What Is the Federal Budget?
How Does It Work?
The federal budget is the government's estimate of revenue and spending for each fiscal year.
The revenue for most governments comes from taxes. These include taxes on family incomes, business profits, and imports, such as custom duties and tariffs. It also includes sin taxes on activities the government wants to discourage, such as cigarette smoking and alcohol use. The government imposes use taxes on activities, such as gasoline, to pay for related activities, such a building roads. Pigouvian taxes impose costs on those who impose damages to society. An example would be a tax on manufacturers that pollute rivers.
Some countries derive revenues from state-owned businesses, such as oil companies. The revenue from these companies supplies revenue directly to these governments.
Federal spending is on activities that benefit the public good. Almost all governments spend on public safety and defense, transportation, and trade. Most also provide some social welfare payments, whether for unemployment compensation, retirement, and health care. The amount spent reflects the values and priorities of the society.
Deficit and Debt
When the government spends more than it takes in, it's known as deficit spending. It creates a budget deficit. A reduction of revenue with tax cuts also creates deficits. Each year's deficit is added to the sovereign debt. Both are tools of expansionary fiscal policy. They expand the economy by pumping more money into it.

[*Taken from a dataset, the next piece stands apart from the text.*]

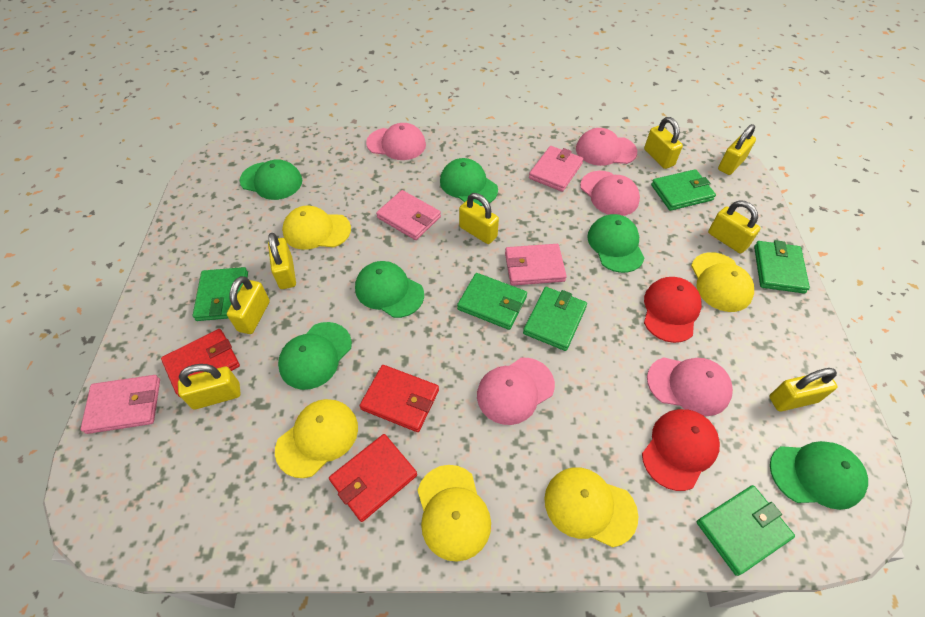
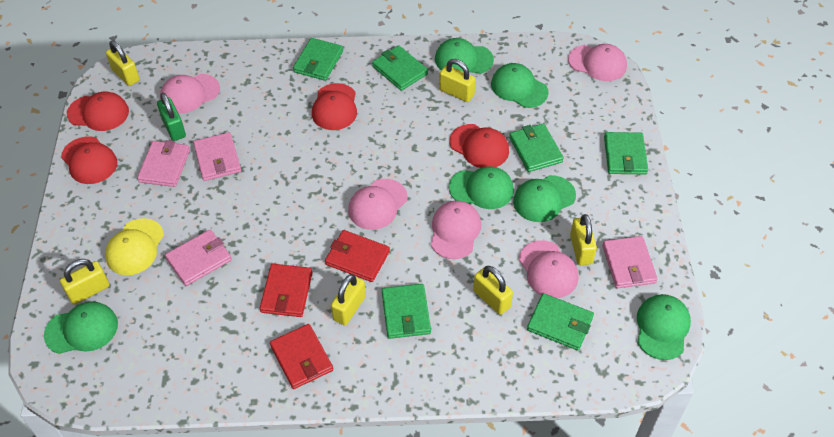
green padlock: 0 -> 1
red cap: 2 -> 4
yellow cap: 5 -> 1
yellow padlock: 8 -> 6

The money is borrowed from the future. If done right, an expansionary policy will boost the economy enough to easily pay off the debt when it comes due. If done poorly, it will saddle future generations with an unsustainable debt load.

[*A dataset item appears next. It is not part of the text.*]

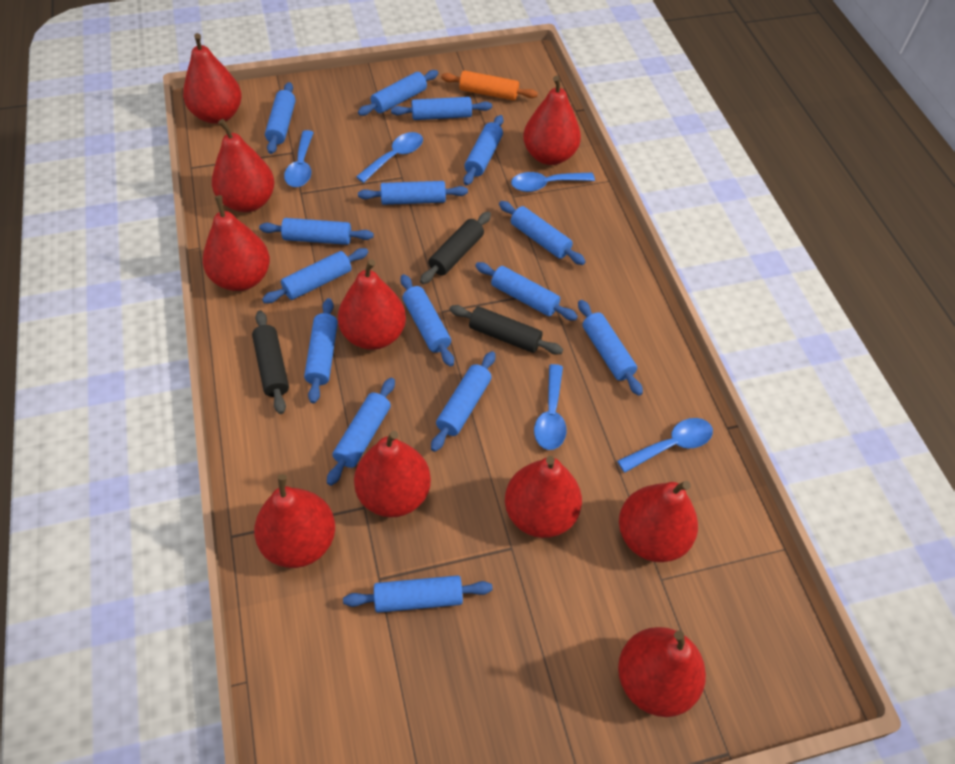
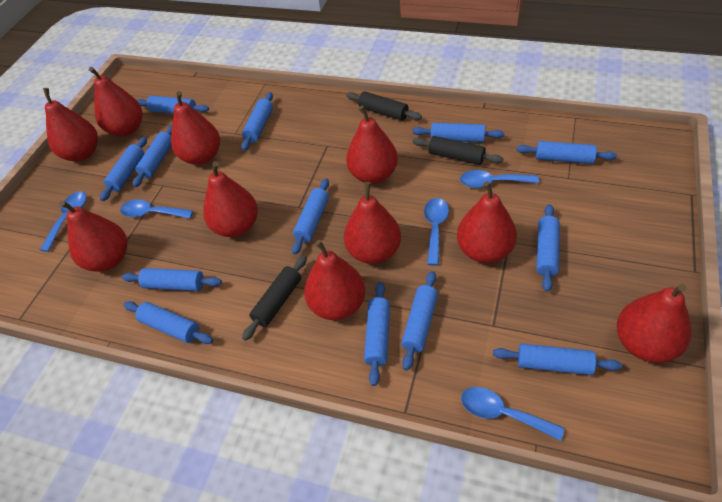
blue rolling pin: 15 -> 13
orange rolling pin: 1 -> 0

You can find out if a country has a sustainable debt load by looking at its debt-to-GDP ratio. GDP stands for gross domestic product. It measures each year's total economic output. A healthy debt-to-GDP ratio should be 77 percent or less, according to the World Bank.
Spending that's lower than revenue creates a budget surplus. Tax increases can also create a surplus. Both are used in contractionary fiscal policy to slow economic growth. That removes money from the current economy in return for paying off future debt. A budget surplus heads off a dangerous bubble when the economy is in the boom phase of the business cycle. It's also needed when the debt-to-GDP ratio is greater than 100 percent. Another term for contractionary policy is austerity measures.
U.S. Federal Budget
The U.S. federal budget is the amount of spending and revenue for the next fiscal year of the U.S. government. It runs from October 1 through September 30.
The U.S. federal budget has two categories of spending that are unusual. The mandatory budget pays for benefits established by prior Acts of Congress. These include Social Security, Medicare, Medicaid, and other such benefits. This budget estimates the costs to administer the benefits. It cannot be changed without another Act of Congress.
The other category is discretionary spending. Most of this goes toward the military budget, the second-largest budget after Social Security. The rest funds management of all other government agencies. These include Health and Human Services, the Justice Department, and the U.S. Treasury. Congress determines current discretionary spending for each fiscal year.
- Rising mandatory spending on Social Security, Medicare, and the like.
- Increased military spending that was kicked off by President Bush’s War on Terror.
- The 2001 recession and the 2008 financial crisis slowed growth and cut tax revenue.
- The 2009 Economic Stimulus Act that ended the Great Recession.
- Three tax cuts by presidents Bush, Obama, and Trump cut revenue.
You can argue over which president contributed the most to the deficit. The truth is that they all did. The current U.S. federal budget breakdown explains how the combination of budget components and the national deficit impacts the U.S. economy.
Congress Determines the Federal Budget
The Constitution gives Congress the power over the federal budget. Article 1, Section 9, states, "No money shall be drawn from the Treasury, but in Consequences of Appropriations made by Law."
The president's role is to submit a budget proposal to Congress. He asks all federal agencies to submit their budget requests to him. The Office of Management and Budget compiles these requests. The president submits this budget to Congress. Congress usually follows this budget as a guideline to create its own budget resolution. That is used to create the appropriations bill. These bills allocate funds for different categories of government agencies.
- Early fall: Federal agencies submit budget requests to OMB.
- November: OMB sends its comments back to the agencies.
- December: Agencies submit the final budget request to OMB.
- January: OMB submits the budget to president.
- February: President submits the FY 2019 budget to Congress.
- April 15: Congress prepares its Budget Resolution.
- June 10: Congress creates Appropriation Bills.
- June 30: House approves all bills and submits them to the President.
- September 30: All bills must be signed into law.
This budgetary process was set into law by the 1974 Budget Control Act. But Congress doesn't always follow the schedule. When that happens, then Congress submits a continuing resolution to keep the government running until a budget is approved. When that doesn't happen, the government shuts down.